The compactness and scalability of vector graphics really shine in the area of animation. Raster-based animations, like animated GIFs in web pages or animated sprites in MIDP games, laboriously include the entire image in each frame of the animation. By contrast, vector-based animations include only the instructions that indicate which elements of the image should be changed and when to change them. If vector images are an order of magnitude smaller than their raster counterparts, then vector animations are two orders smaller than raster animations, making them ideal for transmitting and presenting multimedia content on a mobile device. While vector graphics and animations based on the proprietary Macromedia Flash player have become popular on the web, the Scalable Vector Graphics (SVG) file format has emerged as the open-standard and patent-free choice for the rest of the industry. It's standardized by the World Wide Web Consortium (W3C). SVG-Tiny offers a subset of the full capabilities of SVG, geared toward implementations on mobile devices. JSR 226 adopts version 1.1 of SVG-Tiny as the official file format for J2ME vector graphics. W3C calls SVG-Tiny a "profile", but I'll use "format" to avoid confusion with J2ME profiles. The SVG-Tiny standard also enables implementations to support animation. Instructions embedded in the image file itself can modify the positions and attributes of the image elements in response to timer events and user input. For more complex interactivty, JSR 226 adopts an API that is compatible with microDOM, a subset of SVG 1.2's full Document Object Model (DOM). Java-based programs can use this API to create and modify vector graphics and animations on the fly. SVG is an eXtensible Markup Language (XML) format, well-documented and codified with a public schema. SVG-Tiny files may be small but they're still SVG files, and they contain XML, as you'd expect. Here's the full SVG-Tiny representation of the first "brave world" image:
This document declares two rectangles and some text. The first rectangle is rotated 15 degrees around its center by the series of transformations contained in the corresponding rect tag's transform attribute. The second rectangle is drawn on top of the first, and the text is drawn on top of the second rectangle.
Even though raw XML text is not a particularly compact format, this document is still much smaller than even a compressed raster representation, and human-readable to boot. Because XML text compresses well, SVG documents take up relatively little of the space in an application's JAR file. JSR 226 requires implementations to support SVG documents compressed with gzip. The extension .svgz denotes a gzip-compressed document. The Mobile 2D API
A primary objective of JSR 226 is to define the Mobile 2D Graphics (M2G) API, a small set of classes that align closely with the capabilities of the SVG-Tiny format.
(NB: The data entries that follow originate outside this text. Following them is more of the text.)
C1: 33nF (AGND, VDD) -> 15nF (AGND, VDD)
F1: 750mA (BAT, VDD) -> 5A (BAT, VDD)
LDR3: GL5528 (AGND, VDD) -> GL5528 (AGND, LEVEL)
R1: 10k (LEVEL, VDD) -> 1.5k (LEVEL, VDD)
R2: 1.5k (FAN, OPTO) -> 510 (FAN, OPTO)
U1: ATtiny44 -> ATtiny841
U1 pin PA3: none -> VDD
It's not intended to be a generalized 2D drawing toolkit like the one J2SE's
Graphics2D class provides. The M2G API is plainly focused on the playback and runtime manipulation of SVG content.
M2G consists of high-level classes for creating and rendering vector images and low-level classes for manipulating the XML components of a vector image as parts of a Document Object Model (DOM) tree. Vector images are instances of ScalableImage; you obtain them from the static createImage() method of that class. You use an instance of ScalableGraphics to draw ScalableImages onto a MIDP Graphics context. SVGImage is a subclass of ScalableImage that provides hooks for event handling and access to the underlying DOM document.
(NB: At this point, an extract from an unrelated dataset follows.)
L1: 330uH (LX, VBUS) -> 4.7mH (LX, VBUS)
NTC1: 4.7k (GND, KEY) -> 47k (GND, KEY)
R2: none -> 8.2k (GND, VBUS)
To make the common case of rendering animated SVG content more convenient, the API provides the SVGAnimator class. For MIDP applications, SVGAnimator creates and controls a Canvas object that automatically handles screen updates in response to animation events and programmatic modifications to the image. It provides a Player-like interface for controlling the playback of the animation.
These classes are defined in the javax.microedition.m2g and org.w3c.dom.svg packages, summarized in Table 1, and documented fully in the JSR 226 specification. The SVG DOM classes extend the base DOM classes and interfaces defined in the standard org.w3c.dom and org.w3c.dom.events packages.
Creating M2G Applications
To create an M2G application, you need a working implementation of JSR 226. At this writing the specification is only recently finalized; no devices implement it and no official reference implementation is available. You can download a limited, experimental implementation as an add-on package for the mpowerplayer developer toolkit.
You also need some SVG-Tiny content. This article uses the "brave world" image above, but more SVG-Tiny examples are available from mobility development toolmaker TinyLine. You can also create your own content with a commercial Java-based application called Sketsa, which works like an illustration tool and uses SVG as its file format. There are a few approaches to get your SVG content onto the screen. The simplest is to create an SVGAnimator for your image and put its Canvas on screen. Another approach is to create a ScalableImage instance and use an instance of ScalableGraphics to draw it onto the Graphics context of your own Canvas or CustomItem. You'll have more control over the presentation, but you'll be responsible for handling input events and repaints as a result of animation or user interaction.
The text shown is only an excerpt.